More Than $3 Trillion AUM For Top 100 Alternative Investment Managers

 | Jul 26, 2012 02:46AM ET

Towers Watson, the professional services firm, for their survey of the top alternative investment managers of 2011, expanded the scope of their coverage. In earlier years, they had surveyed private equity funds, funds of hedge fund, and funds dedicated to real estate, infrastructure, and commodities. This year, they included all those categories, too, but added direct hedge fund and direct PR results.

TW ranked the top 100 AI managers by total AUM, and separately created top 100 lists by client type: pension funds, insurance funds, sovereign wealth funds, endowments/foundations.

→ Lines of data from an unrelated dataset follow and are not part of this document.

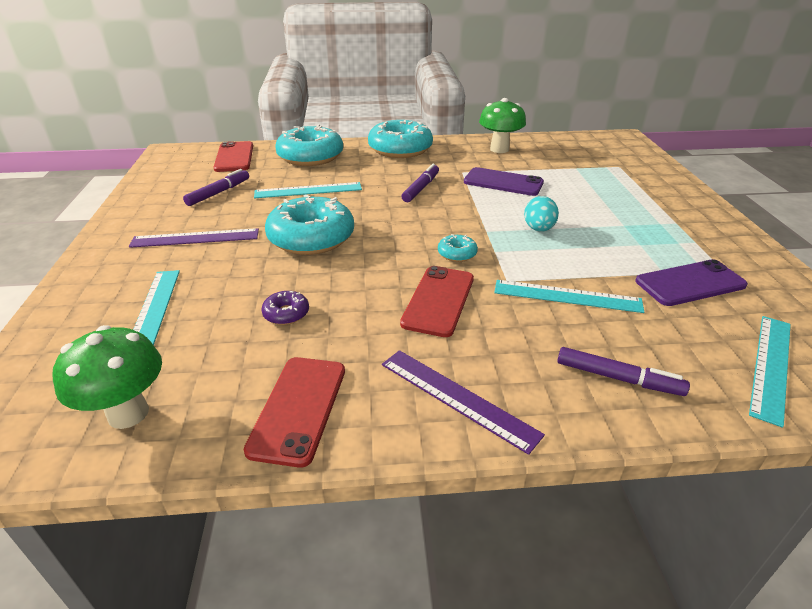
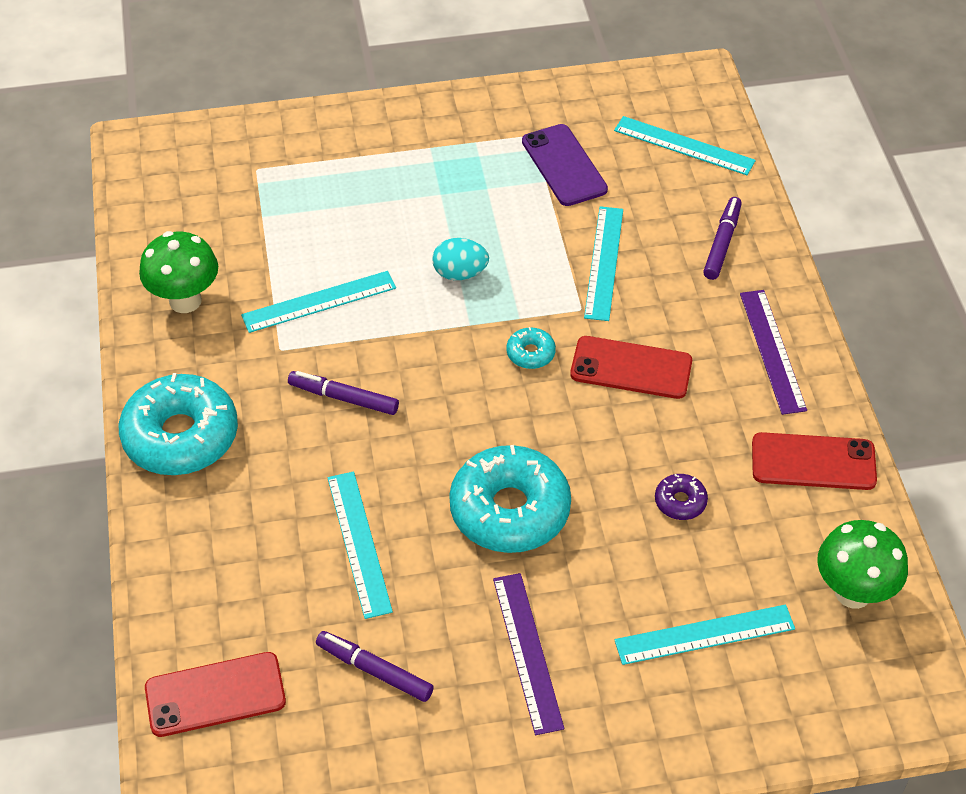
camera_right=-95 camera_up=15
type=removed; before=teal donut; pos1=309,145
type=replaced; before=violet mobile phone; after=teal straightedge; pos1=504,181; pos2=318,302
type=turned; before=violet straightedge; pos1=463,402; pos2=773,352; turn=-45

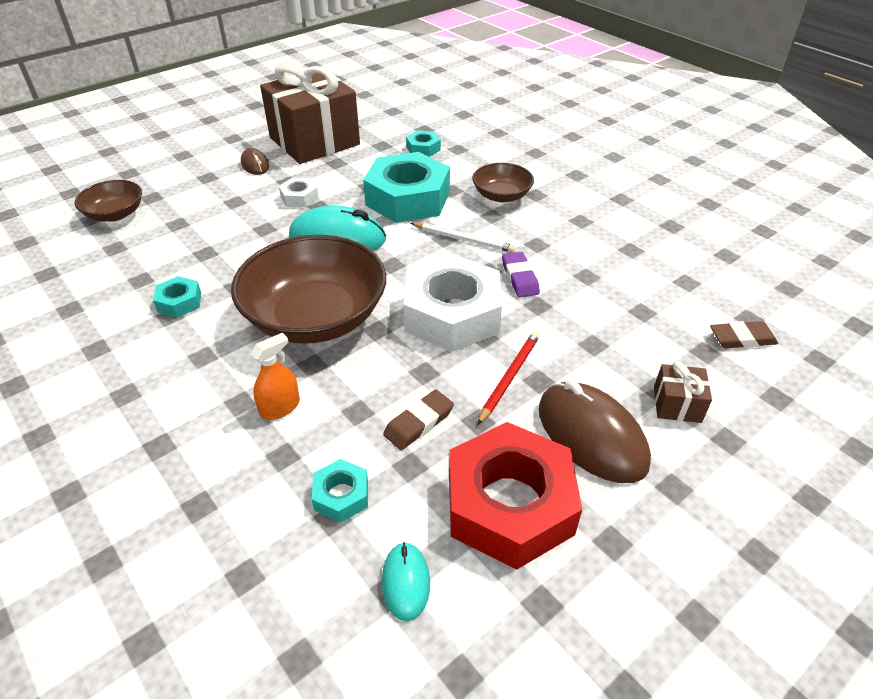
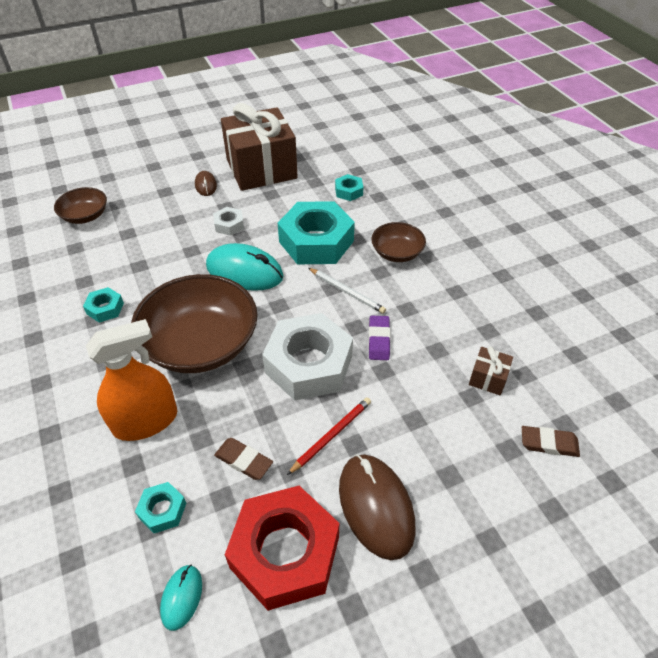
camera_right=15 camera_up=5
type=resized; before=orange spray cleaner; pos1=275,376; pos2=131,380; scale=1.92
type=moved; before=brown gift; pos1=683,392; pos2=491,370
type=turned; before=brown gum eraser; pos1=418,420; pos2=243,459; turn=60

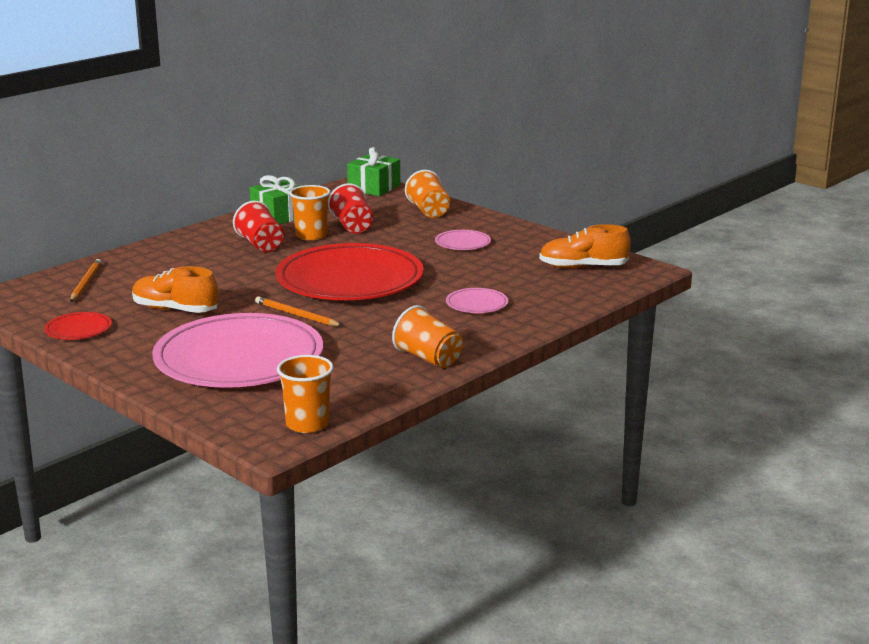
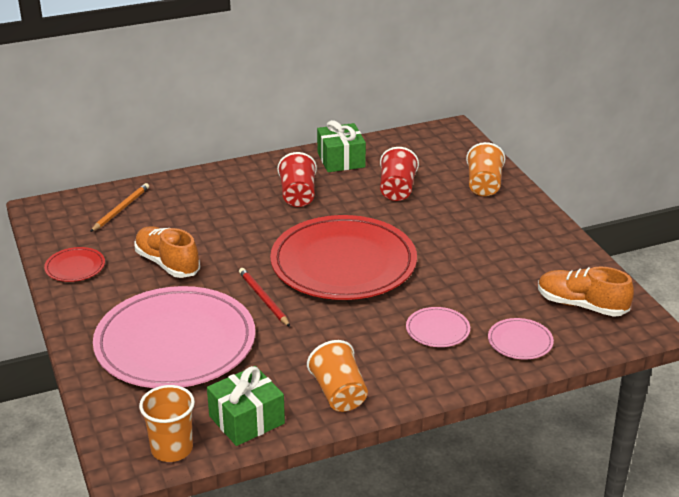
camera_right=25 camera_up=10
type=moved; before=green gift; pos1=373,171; pos2=246,406
type=removed; before=orange beaker; pos1=309,213
type=moved; before=rosy flat dish; pos1=463,240; pos2=521,339
type=recoloured; before=orange wooden pencil; after=crimson wooden pencil; pos1=298,311; pos2=264,297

Craig Baker, global head of research at Towers Watson, said in a statement: “Pension funds have always been and will remain a very large client group for top alternatives managers, but the demand from non-pension fund investors, such as sovereign wealth funds, is only going to increase in the future.”

The headline figure is that the total AUM for the top 100 AI managers is $3.136 trillion. The largest chunk of that (more than $1 trillion) consists of real estate funds. Also, close to $700 billion of the total of three trillion is held by PE funds. Hedge funds are the third largest group within the whole, holding $643 billion.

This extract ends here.